El Frente Amplio por México (FAM) se encuentra en un momento crucial que podría significar una una crisis interna devastadora. La división entre sus líderes podría mejorar el camino para la supremacía de Morena, pese a su idea de arrebatar el control de la Ciudad de México tras 26 años de dominio de la izquierda.
La tan necesaria unidad dentro de la alianza opositora parece más una utopía que una realidad, según los principales representantes del grupo, quienes señalan que están más cerca de la ruptura que de un acuerdo.
Ni el PRI ni el PRD están dispuestos a respaldar al candidato del PAN sin obtener concesiones.
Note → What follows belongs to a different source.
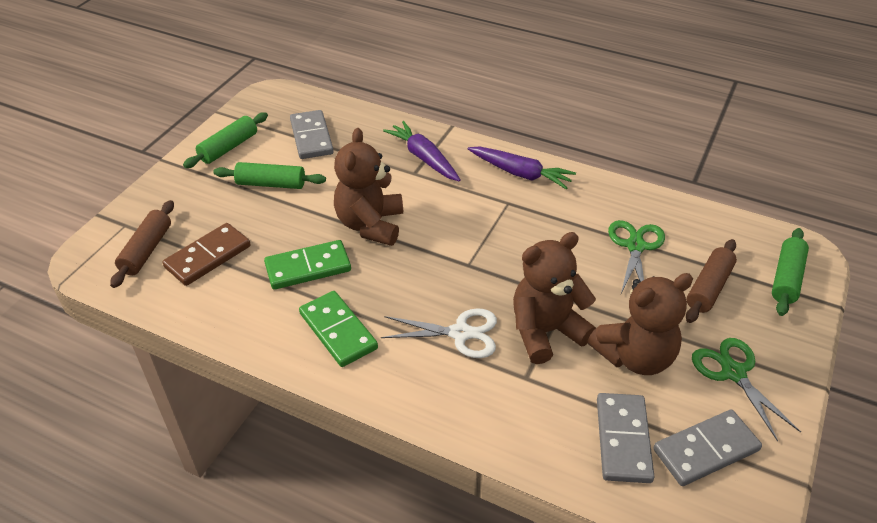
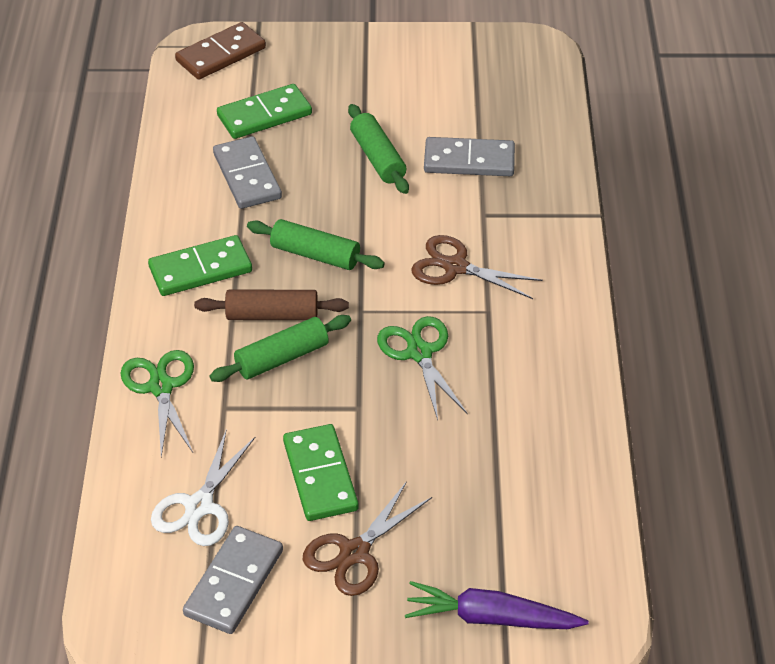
brown rolling pin: 2 -> 1
brown scissors: 0 -> 2
brown teddy bear: 3 -> 0
green domino: 2 -> 3
purple carrot: 2 -> 1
A pesar de un «preacuerdo» para distribuir candidaturas entre los partidos, la postura del priista Alejandro Moreno y del PRD indica que llevarán el proceso de selección hasta el límite, retrasando la elección de un candidato hasta principios del próximo año.
Esta dilación podría otorgarle a la candidata de Morena, Clara Brugada, una ventaja de «campaña que no es campaña», mientras que el FAM no logra consolidar una alternativa sólida. A pesar de las ventajas que podría brindarle el FAM, la complejidad del escenario político ante un partido gobernante que es una maquinaria electoral impone retos insuperables, aunque en la capital del país sí se vislumbren posibilidades reales de alternancia.